The A/E/C industry is continuing to recognize the significant impact of the building envelope on the performance, durability, energy use, and sustainability of the building. As such, the principles of Commissioning are being applied to confirm the quality of the design and construction of the envelope.
Building Envelope Commissioning (BECx) “is a quality-focused process for achieving, verifying, and documenting that the performance of facilities, systems, and assemblies meet the defined objectives and criteria,” (ASHRAE Guideline 0-2013, The Commissioning Process). The primary objective of the commissioning process is to confirm the delivery of a building envelope that meets the Owner’s design intent and performance expectations.
The National Institute of Building Science Guideline 3-2012 outlines the technical requirements for BECx. The BECx Authority plays an important role in helping the Owner and project team adapt this 300-page process to the specific project.
Another resource is the ASTM E2813-12, Standard Practice for Building Enclosure Commissioning which describes the enclosure as “materials, components, systems, and assemblies intended to provide shelter and environmental separation between interior and exterior, or between two or more environmentally distinct interior spaces in a building or structure.”

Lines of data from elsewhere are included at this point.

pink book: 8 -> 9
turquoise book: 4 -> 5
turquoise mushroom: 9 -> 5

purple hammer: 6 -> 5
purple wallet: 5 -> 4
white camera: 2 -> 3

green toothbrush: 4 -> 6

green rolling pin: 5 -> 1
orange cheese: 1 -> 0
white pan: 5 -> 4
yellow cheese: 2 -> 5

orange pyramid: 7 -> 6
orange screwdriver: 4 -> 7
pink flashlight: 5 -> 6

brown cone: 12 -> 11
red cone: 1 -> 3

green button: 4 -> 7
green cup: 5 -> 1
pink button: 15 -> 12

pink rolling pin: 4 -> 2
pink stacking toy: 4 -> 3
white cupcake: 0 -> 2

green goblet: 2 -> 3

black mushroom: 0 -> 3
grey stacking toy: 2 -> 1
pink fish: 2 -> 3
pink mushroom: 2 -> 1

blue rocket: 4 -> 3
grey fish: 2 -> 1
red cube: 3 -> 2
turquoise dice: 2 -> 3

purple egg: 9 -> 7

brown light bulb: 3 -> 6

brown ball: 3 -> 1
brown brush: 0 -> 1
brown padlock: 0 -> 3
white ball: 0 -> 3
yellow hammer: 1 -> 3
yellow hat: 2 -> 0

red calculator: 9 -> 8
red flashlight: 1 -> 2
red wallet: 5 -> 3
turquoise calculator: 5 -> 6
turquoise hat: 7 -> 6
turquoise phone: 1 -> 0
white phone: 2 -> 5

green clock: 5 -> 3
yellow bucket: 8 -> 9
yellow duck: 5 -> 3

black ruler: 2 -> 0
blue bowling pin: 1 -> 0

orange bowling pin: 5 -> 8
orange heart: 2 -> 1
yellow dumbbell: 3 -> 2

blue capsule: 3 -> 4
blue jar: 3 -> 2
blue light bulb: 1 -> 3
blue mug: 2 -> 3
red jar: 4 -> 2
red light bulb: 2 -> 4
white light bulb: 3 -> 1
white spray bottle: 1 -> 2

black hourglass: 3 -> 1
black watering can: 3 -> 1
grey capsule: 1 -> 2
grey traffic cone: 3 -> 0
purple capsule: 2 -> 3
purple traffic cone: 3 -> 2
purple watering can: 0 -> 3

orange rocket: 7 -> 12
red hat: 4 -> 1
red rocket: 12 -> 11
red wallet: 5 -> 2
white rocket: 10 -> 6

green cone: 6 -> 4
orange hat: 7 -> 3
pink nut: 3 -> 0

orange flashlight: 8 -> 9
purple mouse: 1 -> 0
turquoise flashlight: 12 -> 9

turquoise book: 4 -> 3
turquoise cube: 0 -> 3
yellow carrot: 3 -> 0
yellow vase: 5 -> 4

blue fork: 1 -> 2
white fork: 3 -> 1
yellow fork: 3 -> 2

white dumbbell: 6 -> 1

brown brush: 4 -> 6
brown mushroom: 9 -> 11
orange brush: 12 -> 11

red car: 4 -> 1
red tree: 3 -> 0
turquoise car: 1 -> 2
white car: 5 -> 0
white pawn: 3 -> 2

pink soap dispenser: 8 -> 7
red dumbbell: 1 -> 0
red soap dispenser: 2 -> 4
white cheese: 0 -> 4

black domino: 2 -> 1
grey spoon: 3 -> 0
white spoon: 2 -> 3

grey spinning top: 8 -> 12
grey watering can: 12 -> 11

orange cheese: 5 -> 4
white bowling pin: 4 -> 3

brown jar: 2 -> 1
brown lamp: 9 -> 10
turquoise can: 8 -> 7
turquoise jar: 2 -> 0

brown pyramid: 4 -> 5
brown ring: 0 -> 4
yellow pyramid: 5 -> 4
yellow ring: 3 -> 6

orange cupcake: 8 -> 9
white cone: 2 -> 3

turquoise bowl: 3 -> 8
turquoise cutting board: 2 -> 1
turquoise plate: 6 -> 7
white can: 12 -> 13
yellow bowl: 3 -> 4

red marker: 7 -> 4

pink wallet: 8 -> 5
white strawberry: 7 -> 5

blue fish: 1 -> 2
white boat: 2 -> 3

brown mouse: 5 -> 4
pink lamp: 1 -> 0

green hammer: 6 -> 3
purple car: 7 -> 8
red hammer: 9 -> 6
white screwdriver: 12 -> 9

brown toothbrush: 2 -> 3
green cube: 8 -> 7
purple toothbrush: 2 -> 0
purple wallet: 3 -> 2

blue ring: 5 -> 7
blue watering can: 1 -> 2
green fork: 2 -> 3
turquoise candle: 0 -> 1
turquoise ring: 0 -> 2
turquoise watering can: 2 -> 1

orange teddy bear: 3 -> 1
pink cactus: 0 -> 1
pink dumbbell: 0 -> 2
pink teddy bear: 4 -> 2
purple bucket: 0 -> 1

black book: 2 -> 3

Benefits of performing BECx on a project include:
- Improved building durability
- Improved building performance
- Confirmation that the design intent has been achieved
- Education of building operators
- Elevated QA awareness
- Clear definition of roles and responsibilities
- Clear Owner Project Requirements and project priorities leading to improved decision making
- BECx can provide a 2-credit point option under LEED v4 or a 1-point ID credit under LEED 2009 (Enhanced Cx).
- Required for compliance with certain energy codes - such as the 2015 CA adoption of the IECC requiring commissioning of all building systems.